BENEDICTO XVI EN MADRID: VALORES Y ANTIVALORES / por Fortunato González



BENEDICTO XVI EN MADRID: 
VALORES Y ANTIVALORES

Fortunato González Cruz***
Por la calle real
Mérida / Venezuela.- 22/08/2011

La visita del papa Benedicto XVI a Madrid ha colocado frente a frente a los valores cristianos fraguados en su larga y procelosa historia, con los subproductos del derrumbe del socialismo real y las tesis del existencialismo irresponsable.

La gran mayoría de los españoles son respetuosos de sus tradiciones, con las transformaciones que los tiempos van señalando e imponiendo. Asumen la religiosidad con expresiones tan particulares como el culto a María en invocaciones diversas: La Monserrat de los catalanes, el Rocío de los andaluces, el Pilar en Zaragoza o  la Almudena madrileña. Las corridas de toros siguen aguantando la arremetida de quienes las  han combatido con distintos argumentos desde sus inicios. La exquisita cocina española mantiene la legendaria sazón que la vincula a regiones y expresiones de su extensa geografía y se resiste a asimilar la nueva cocina un tanto anodina y fantasiosa, auque cuente con iconos de fama mundial. Esta España de tanto salero luce arrinconada por un poderoso sector de las élites cuyo representante más visible es Rodríguez Zapatero, que ha dirigido las políticas públicas de los últimos años a destruir dichos valores.

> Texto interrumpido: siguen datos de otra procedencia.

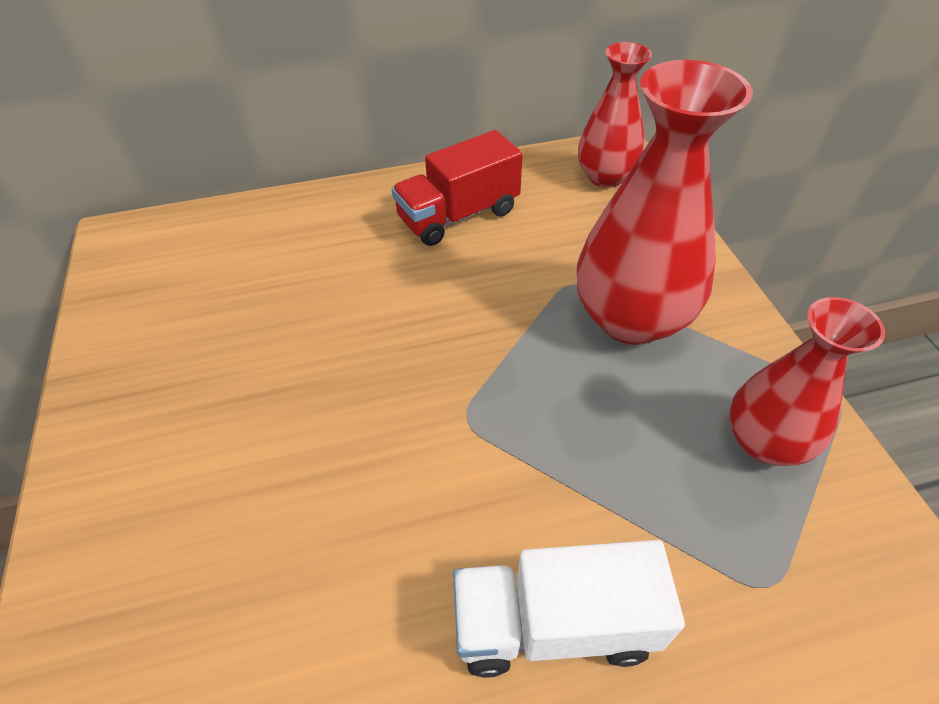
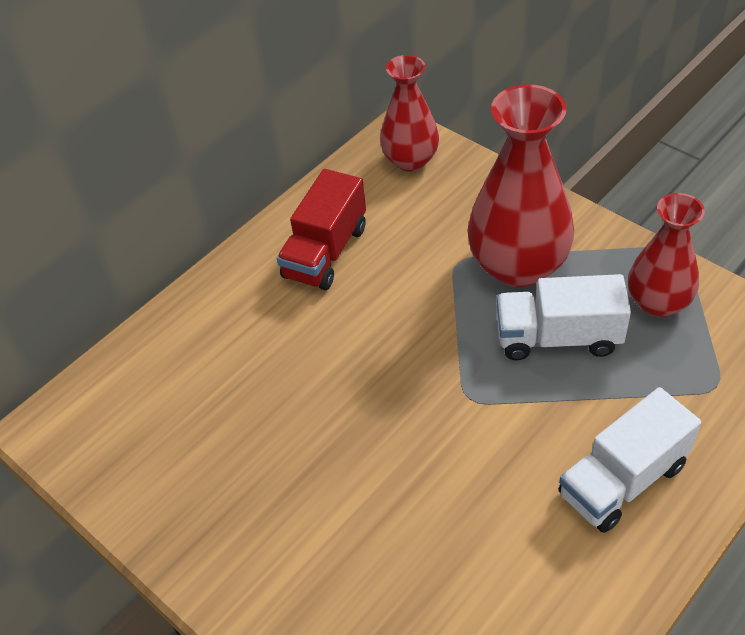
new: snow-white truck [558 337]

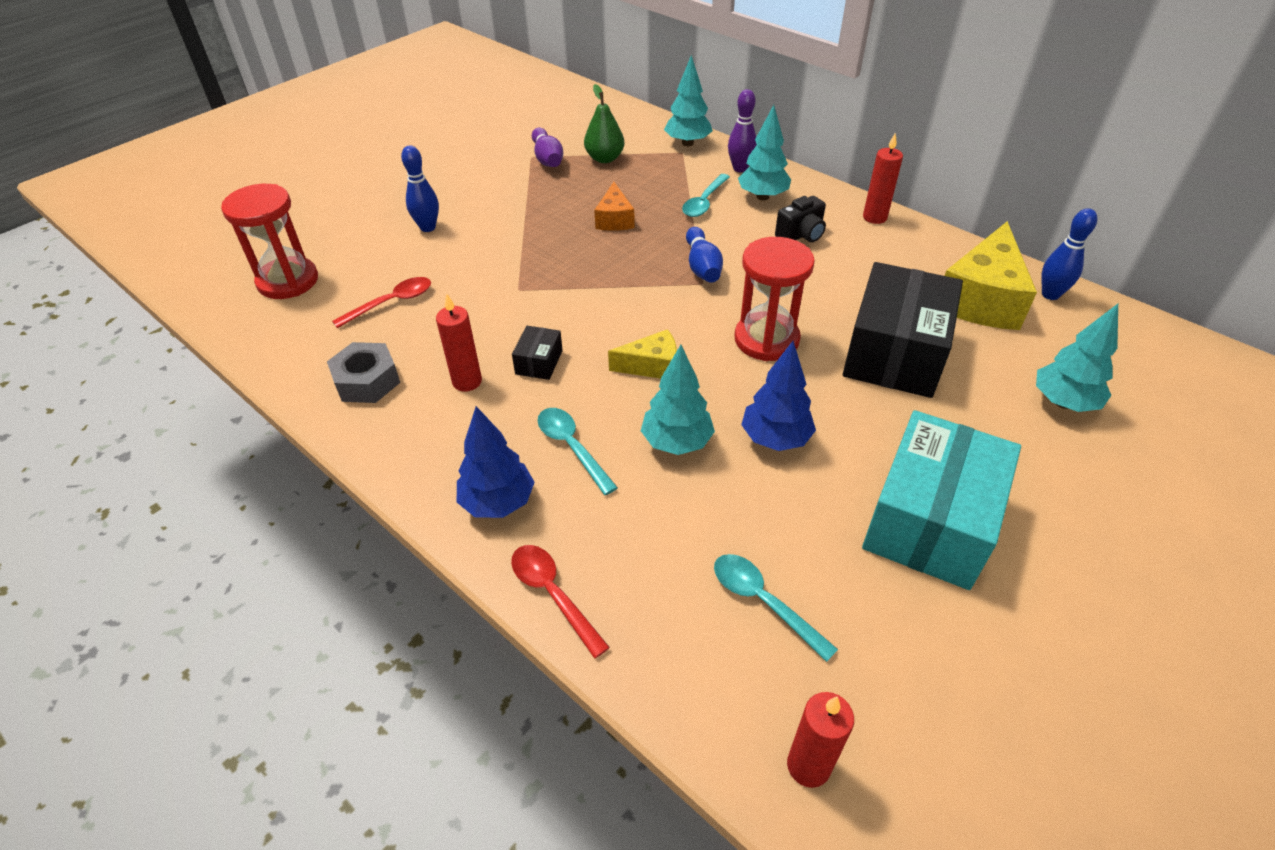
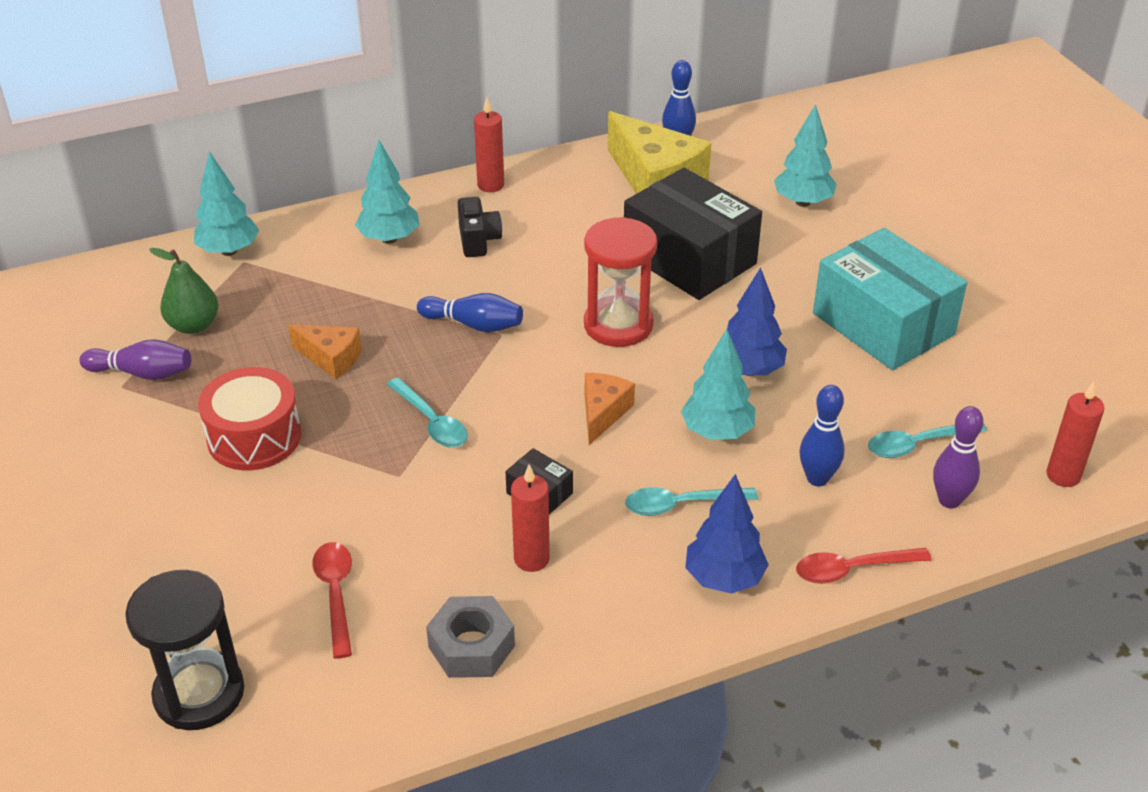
new: scarlet snare drum [254 437]
shifted: aqua spoon [704 202] to [431 422]; blue skittle [428 227] to [817 478]; violet skittle [740 168] to [949 500]
repainted: scarlet sandglass [288 281] to black sandglass [199 693]; bright yellow cheese wedge [652 366] to orange-coloured cheese wedge [603 413]

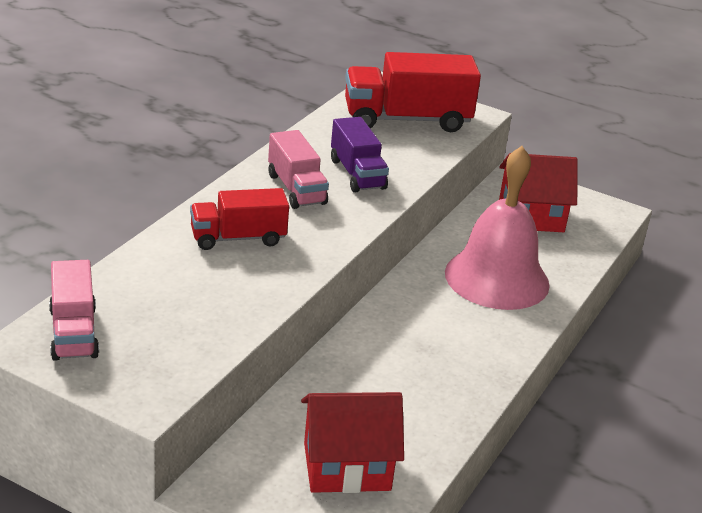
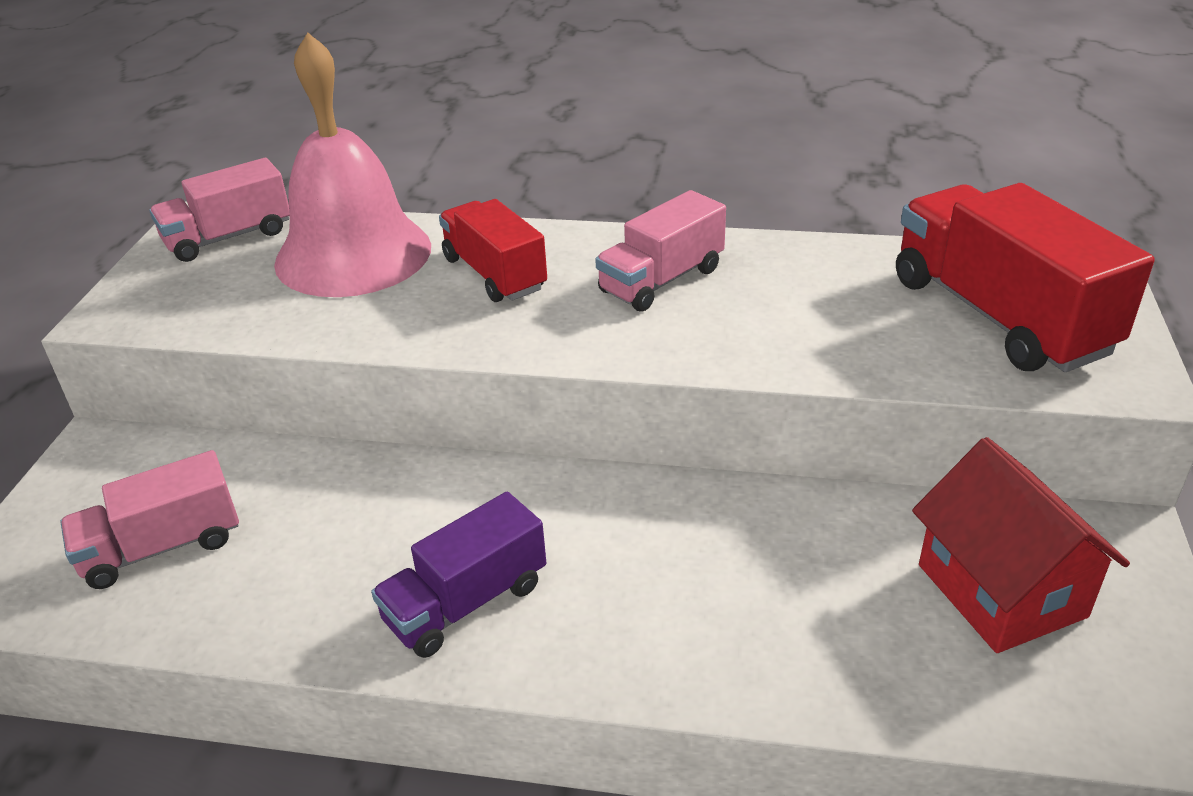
shifted: rose-pink school bell [497 278] to [353 254]; violet truck [357 174] to [466 602]
swapped: scarlet toy house [347 466] to rose-pink truck [162 547]

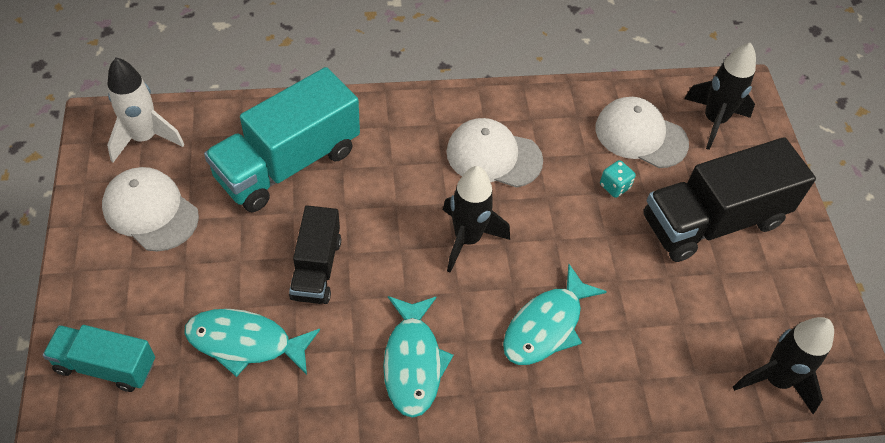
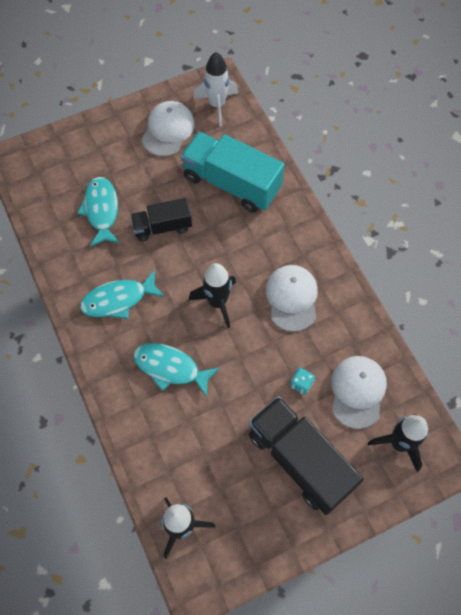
gone: aqua truck [106 366]

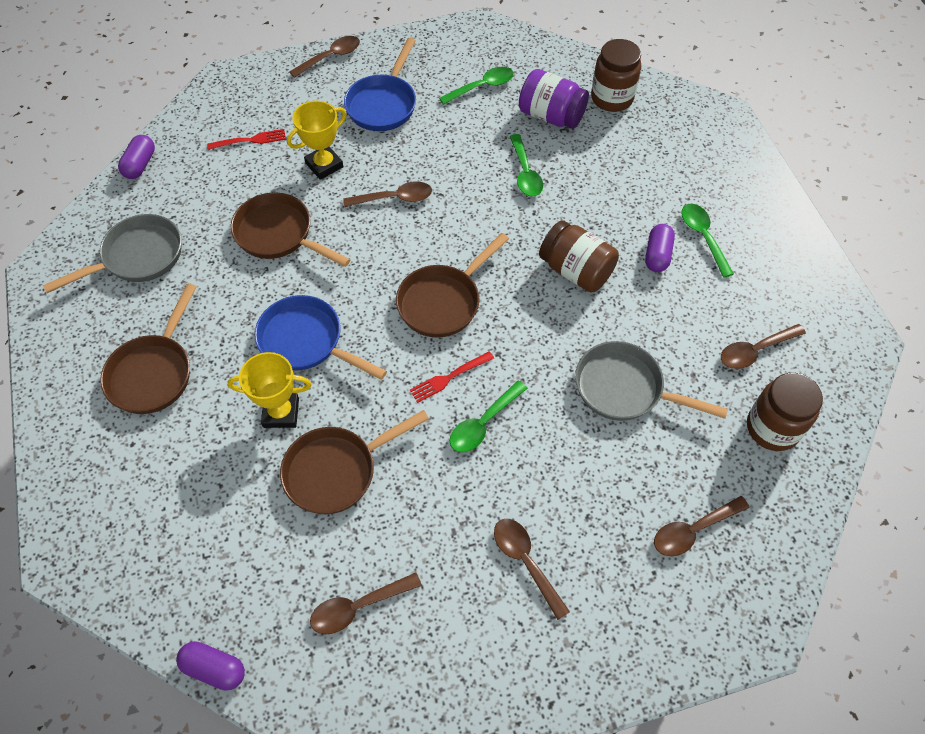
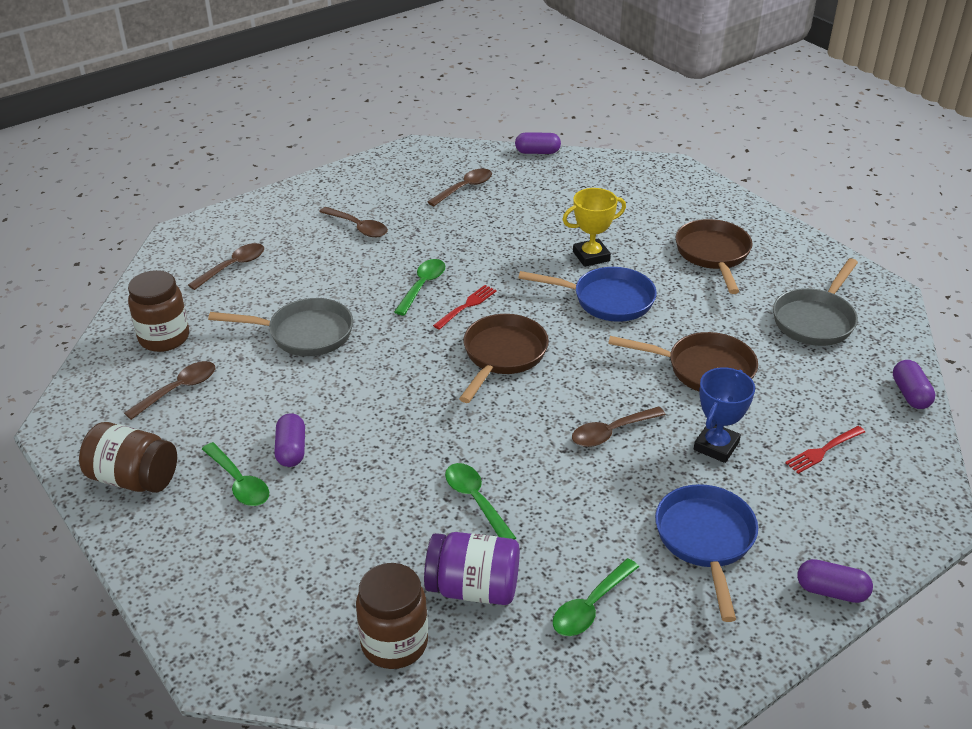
gone: brown frying pan [337 470]
shifted: brown jar [576 271] to [134 478]
swapped: brown spoon [331 57] to violet pill shape [831 591]
repainted: bright yellow trophy [324 165] to blue trophy [716 446]

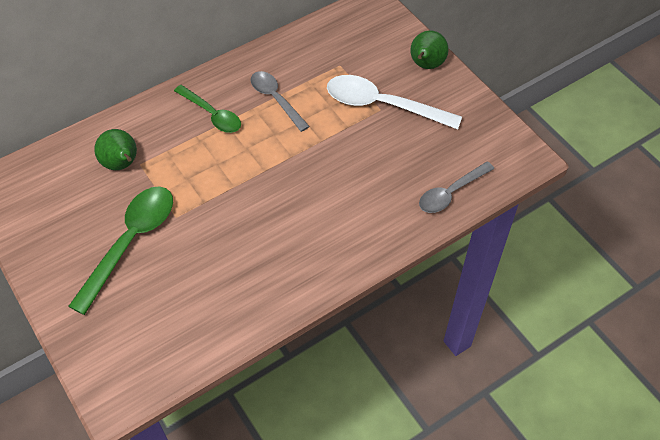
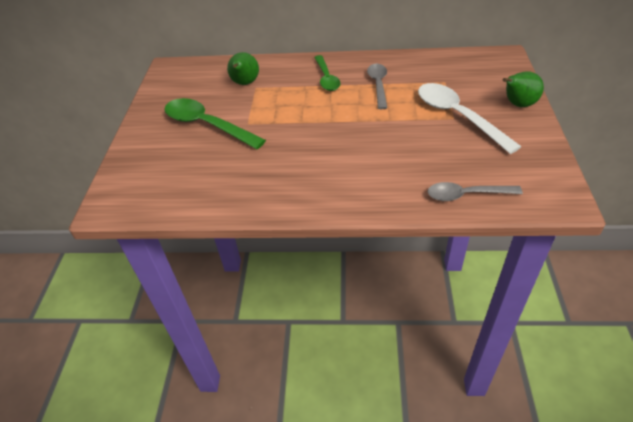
rotated: leaf-green spoon [130 242] = [207 125] 120 degrees counterclockwise

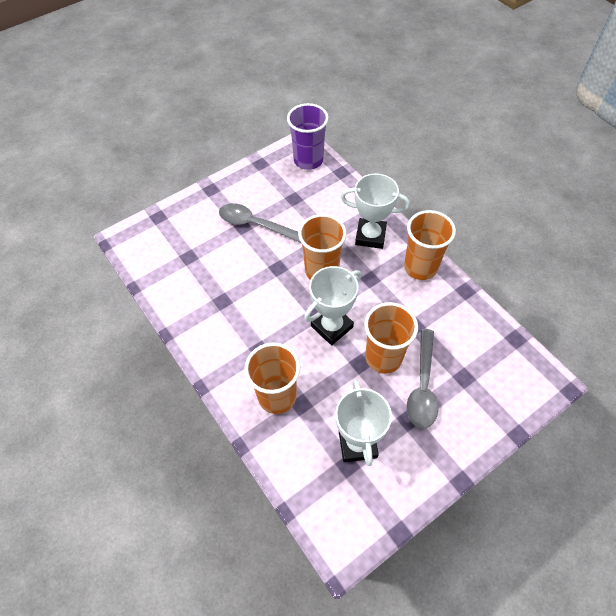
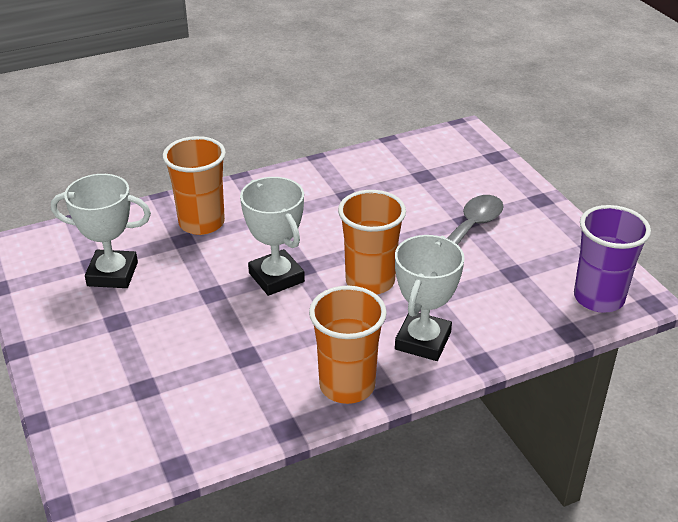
gone: orange-coloured beaker [383 357]; gray spoon [422 386]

Los “subproductos” son europeos con expresiones en España, que muestran un rostro que va desdibujando el que corresponde a la identidad nacional, con sus variantes auténticos. Es el que se exhibe en las marchas del orgullo gay, por ejemplo, que es la representación más categórica de lo grotesco y vulgar, que propone el rompimiento de reglas que la sociedad ha ido construyendo por siglos, como la tolerancia dentro de unos mínimos que aseguren la convivencia. La sociedad debe soportar sus extravagancias, sus excesos, su vulgaridad, sus agresiones, el espectáculo de la degradación que desafía los valores de las relaciones sociales. La sociedad tiene leyes que cumplir, pautas que acatar, impuestos que pagar, una ciudadanía que se ajusta a estándares de comportamientos  que hacen posible la convivencia y que es víctima de la violencia de los desadaptados, muchos de ellos mantenidos del Estado.

El Estado español ha caído en la desprotección de derechos tan claros como el honor,  la moderación, el uso correcto de los espacios públicos tan esenciales en la formación de ciudadanía, para proteger a unas minorías que se han ido apropiando de ellos y desalojando a las mayorías que se van por respeto a su propia dignidad, imposibilitadas de reaccionar. Los cuerpos de policía no pueden actuar ante las nuevas formas de delincuencia por el tráfico y la manipulación de sus “derechos humanos” y la protección que reciben de grupos políticos que obtienen de ellos algunos votos, si es que votan. Da vergüenza ver a los cuerpos uniformados que la sociedad ha organizado para su protección, puestos al servicio de hordas de drogómanos y malvivientes.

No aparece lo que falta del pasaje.